3
votes

I'm trying to understand how to better use condition variables, and I have the following code.

Behavior.

The expected behavior of the code is that:

  1. Each thread prints "thread n waiting"
  2. The program waits until the user presses enter
  3. When the user presses enter, notify_one is called once for each thread
  4. All the threads print "thread n ready.", and exit

The observed behavior of the code is that:

  1. Each thread prints "thread n waiting" (Expected)
  2. The program waits until the user presses enter (Expected)
  3. When the user presses enter, notify_one is called once for each thread (Expected)
  4. One of the threads prints "thread n ready", but then the code hangs. (???)

Question.

Why does the code hang? And how can I have multiple threads wait on the same condition variable?

Code

#include <condition_variable>
#include <iostream>
#include <string>
#include <vector>
#include <thread>

int main() {

    using namespace std::literals::string_literals; 
    auto m = std::mutex(); 

    auto lock = std::unique_lock(m);

    auto cv = std::condition_variable(); 

    auto wait_then_print =[&](int id) {
        return [&, id]() {
            auto id_str = std::to_string(id); 
            std::cout << ("thread " + id_str + " waiting.\n"); 
            
            cv.wait(lock); 
            // If I add this line in, the code gives me a system error:
            // lock.unlock();

            std::cout << ("thread " + id_str + " ready.\n"); 
        };
    };

    auto threads = std::vector<std::thread>(16); 

    int counter = 0; 
    for(auto& t : threads)
        t = std::thread(wait_then_print(counter++));

    std::cout << "Press enter to continue.\n"; 

    std::getchar(); 

    for(int i = 0; i < counter; i++) {
        cv.notify_one();
        std::cout << "Notified one.\n";
    }

    for(auto& t : threads)
        t.join(); 
}

Output

thread 1 waiting.
thread 0 waiting.
thread 2 waiting.
thread 3 waiting.
thread 4 waiting.
thread 5 waiting.
thread 6 waiting.
thread 7 waiting.
thread 8 waiting.
thread 9 waiting.
thread 11 waiting.
thread 10 waiting.
thread 12 waiting.
thread 13 waiting.
thread 14 waiting.
thread 15 waiting.
Press enter to continue.

Notified one.
Notified one.
thread 1 ready.
Notified one.
Notified one.
Notified one.
Notified one.
Notified one.
Notified one.
Notified one.
Notified one.
Notified one.
Notified one.
Notified one.
Notified one.
Notified one.
Notified one.
1
You're calling cv.wait(lock) when you don't hold the lock -- undefined behavior, but generally will acquire the lock first. Since you never then release the lock, only the first thread gets to print its message and all the rest wait for a lock that is never released...Chris Dodd

1 Answers

4
votes

This is undefined behavior.

In order to wait on a condition variable, the condition variable must be waited on by the same exact thread that originally locked the mutex. You cannot lock the mutex in one execution thread, and then wait on the condition variable in another thread.

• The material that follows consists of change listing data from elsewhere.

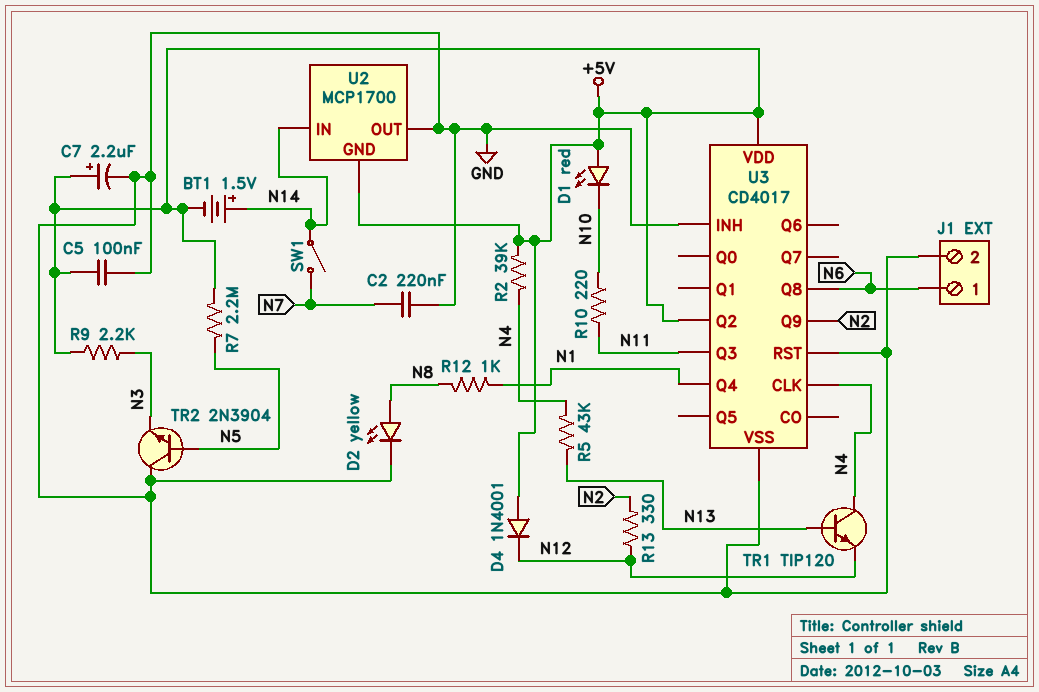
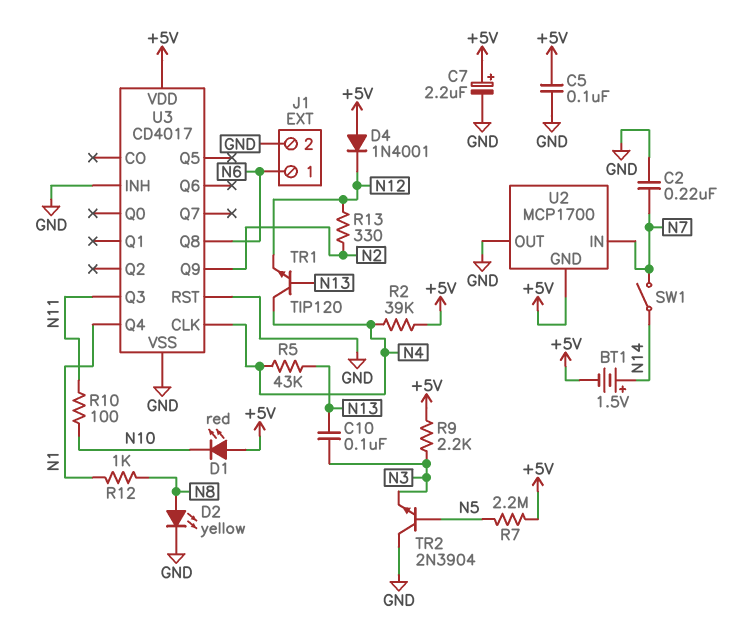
C10: none -> 100nF (N3, N13)
R10: 220 (N10, N11) -> 100 (N10, N11)
U2 pin IN: N14 -> N7
U3 pin Q2: +5V -> none

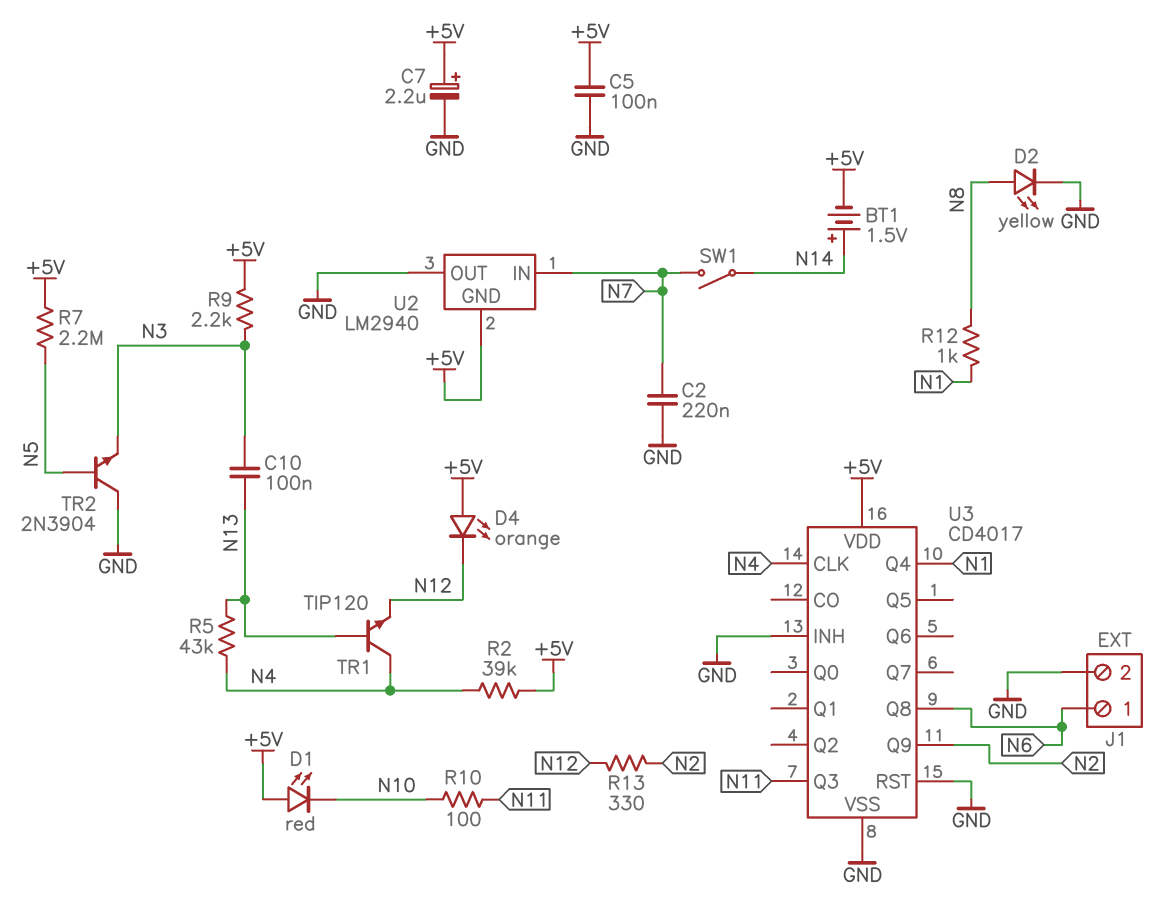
D4: diode 1N4001 (A +5V, K N12) -> LED orange (A +5V, K N12)
U2: MCP1700 -> LM2940

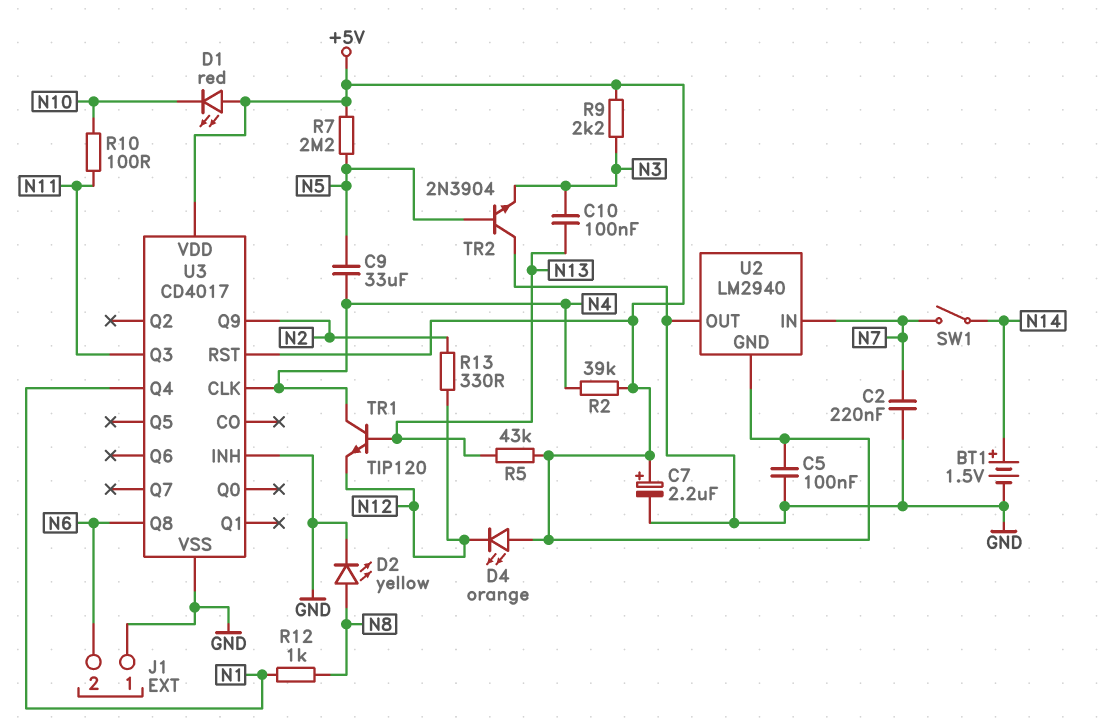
BT1: 1.5V (plus N14, minus +5V) -> 1.5V (plus N14, minus GND)
C9: none -> 33uF (N4, N5)
J1 pin 1: N6 -> GND
J1 pin 2: GND -> N6
R5: 43k (N4, N13) -> 43k (+5V, N13)
U3 pin RST: GND -> +5V

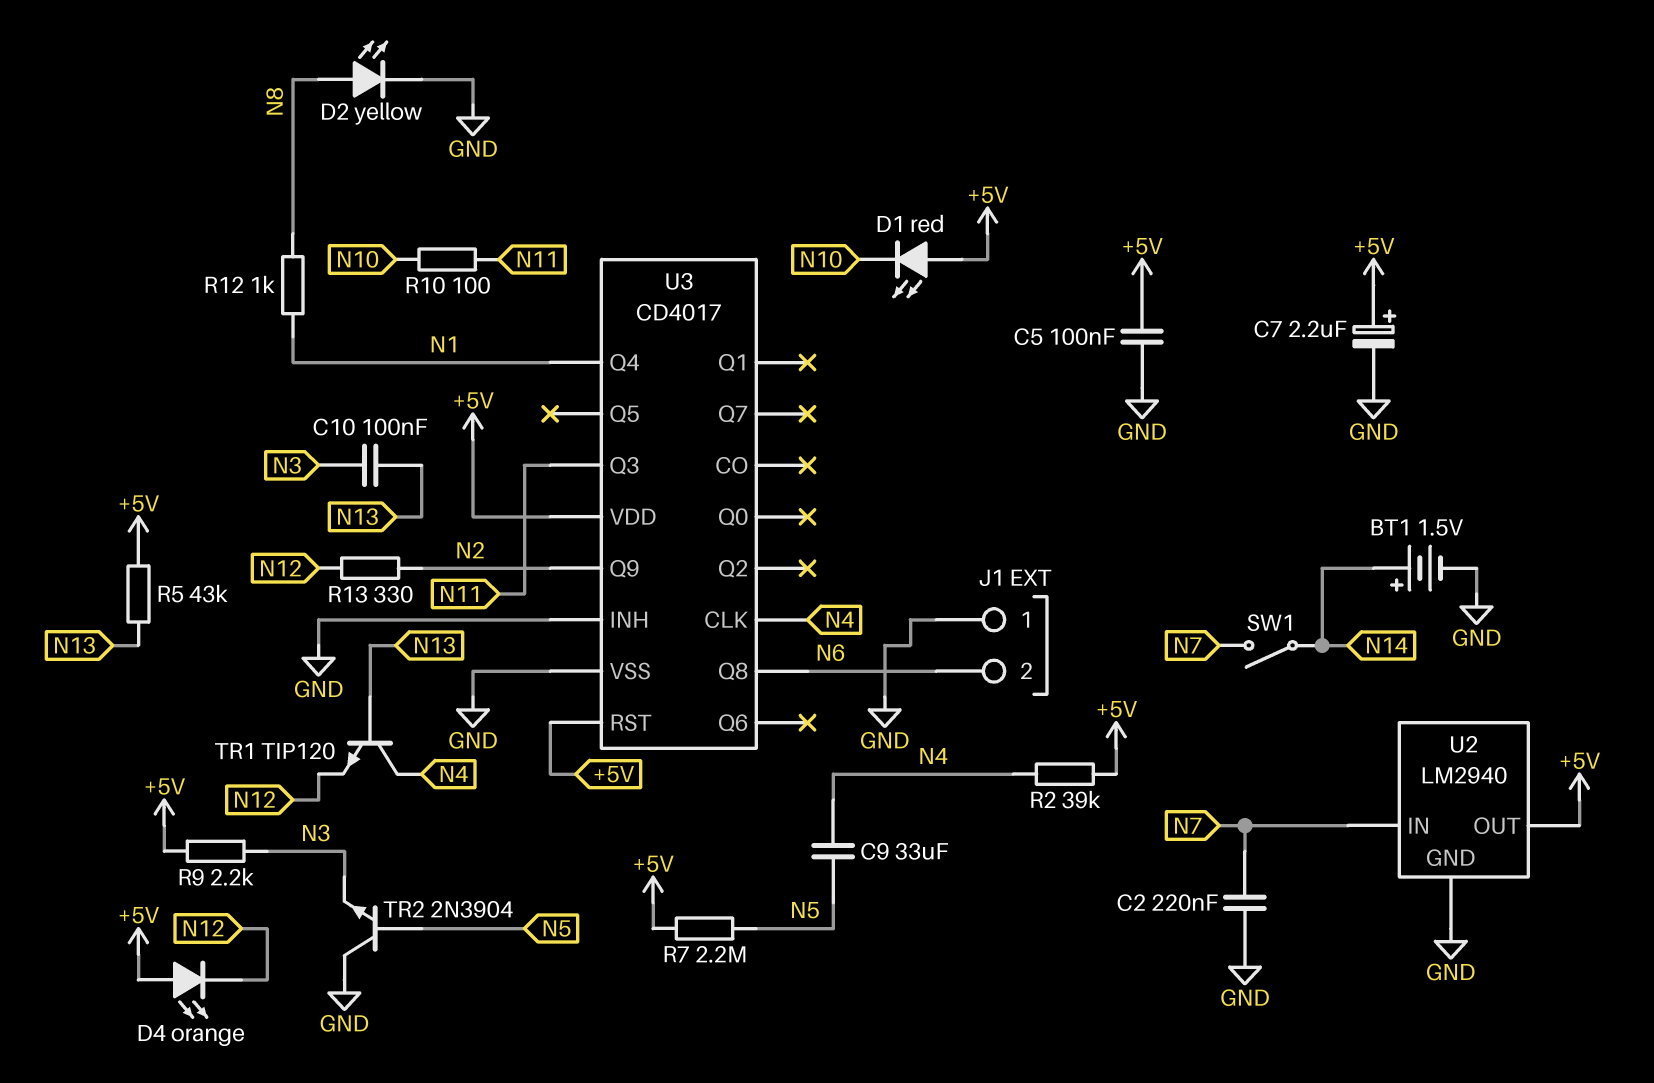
U2 pin GND: +5V -> GND
U2 pin OUT: GND -> +5V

auto lock = std::unique_lock(m);

This lock is obtained in the main execution thread. Afterwards, the main execution thread creates all these multiple execution threads. Each one of these execution threads executes the following:

       cv.wait(lock)

The mutex lock was not acquired by the execution thread that calls wait() here, therefore this is undefined behavior.

A more closer look at what you are attempting to do here suggests that you will likely get your intended results if you simply move

auto lock = std::unique_lock(m);

inside the lambda that gets executed by each new execution thread.

You also need to simply use notify_all() instead of calling notify_one() multiple times, due to various race conditions. Remember that wait() automatically unlocks the mutex and waits on the condition variable, and wait() returns only after the thread successfully relocked the mutex after being notified by the condition variable.